Effects of single and multiple increasing doses of vigabatrin on brain GABA metabolism and correlation with vigabatrin plasma concentration.

UNLABELLED: The effects of increasing (50-1600 mg/kg/day) doses of vigabatrin (GVG) both as single doses and after 8 or 28 days of treatment have been studied in 19 groups of 10 adult Wistar rats. The parameters studied were brain gamma-aminobutyric acid-transaminase (GABA-T) activity, GABA concentration and L-glutamate decarboxylase (GAD) activity. Single increasing doses of GVG progressively inhibited GABA-T activity, but a residual activity of about 40% was observed with the highest doses. GABA concentration increased in a dose-dependent manner but a ceiling was not reached.

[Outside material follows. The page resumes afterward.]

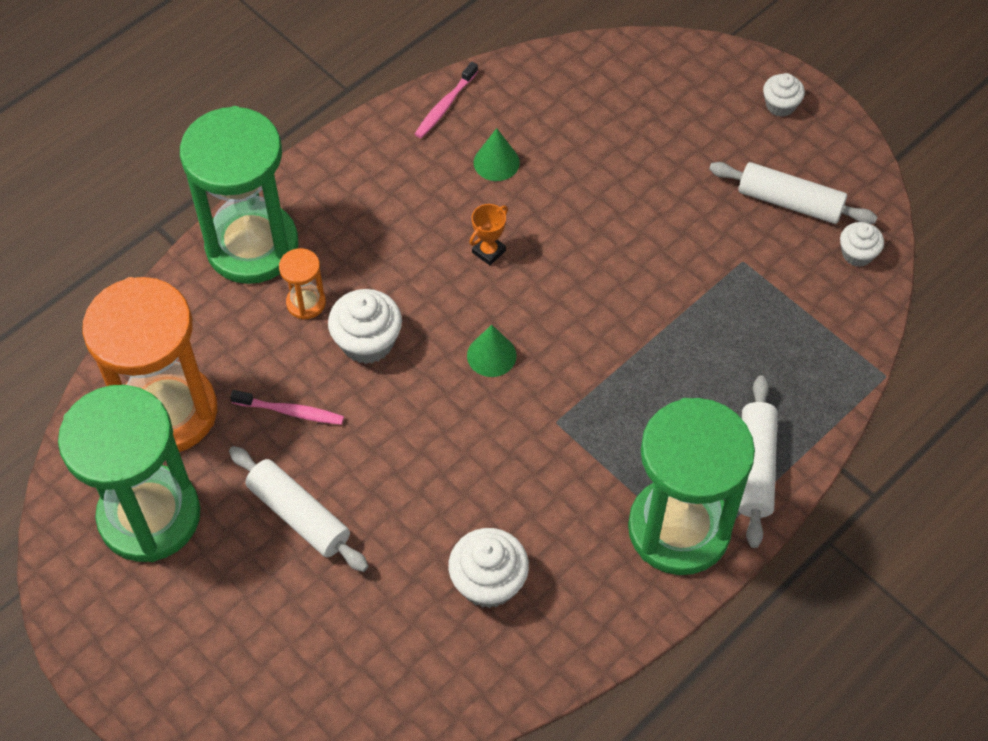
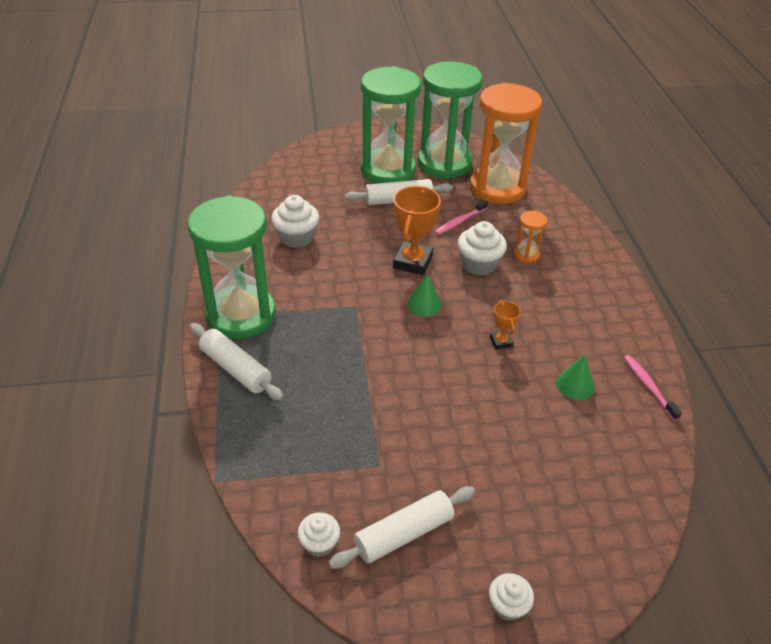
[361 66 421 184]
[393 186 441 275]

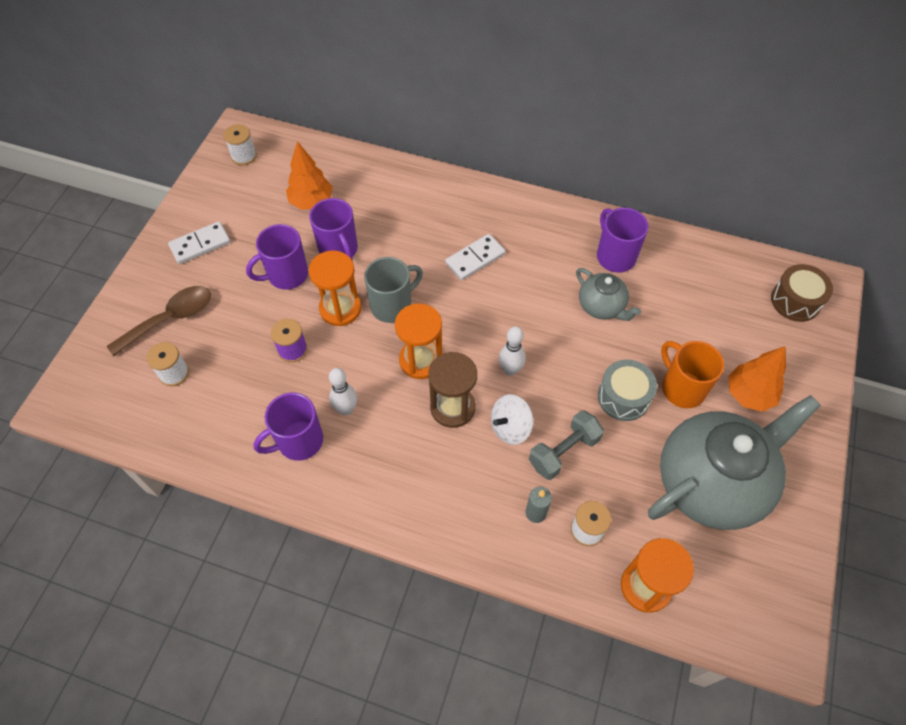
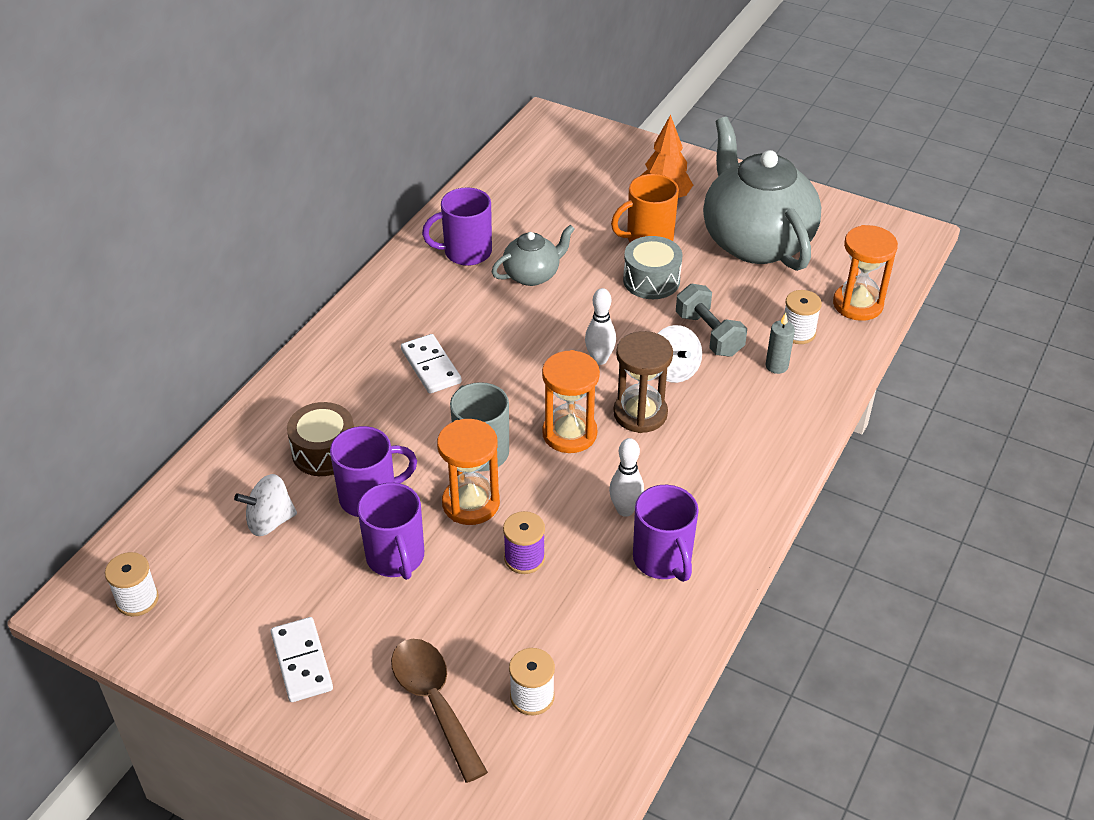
[234 474 297 536]
[287 402 354 476]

GAD activity was slightly inhibited at low doses and stimulated at high ones. When treatment was continued for 8 days, more marked effects of GVG on GABA-T and GABA, a more severe toxicity and higher GVG plasma concentrations were observed. GAD was inhibited instead of stimulated by high GVG doses. After 28 days of treatment the effects of GVG on GABA-T and GABA were similar to those after 8 days. However, toxic effects decreased and lower GVG plasma concentrations were found. IN
CONCLUSION: (a) the more marked brain GABAergic effects observed after 8 days of treatment with GVG may explain the greater anticonvulsant effects observed by others in animals, and (b) GVG plasma concentrations correlate well with changes in brain GABA-T and GABA, and may partly explain changes in the effects of GVG related to the length of treatment.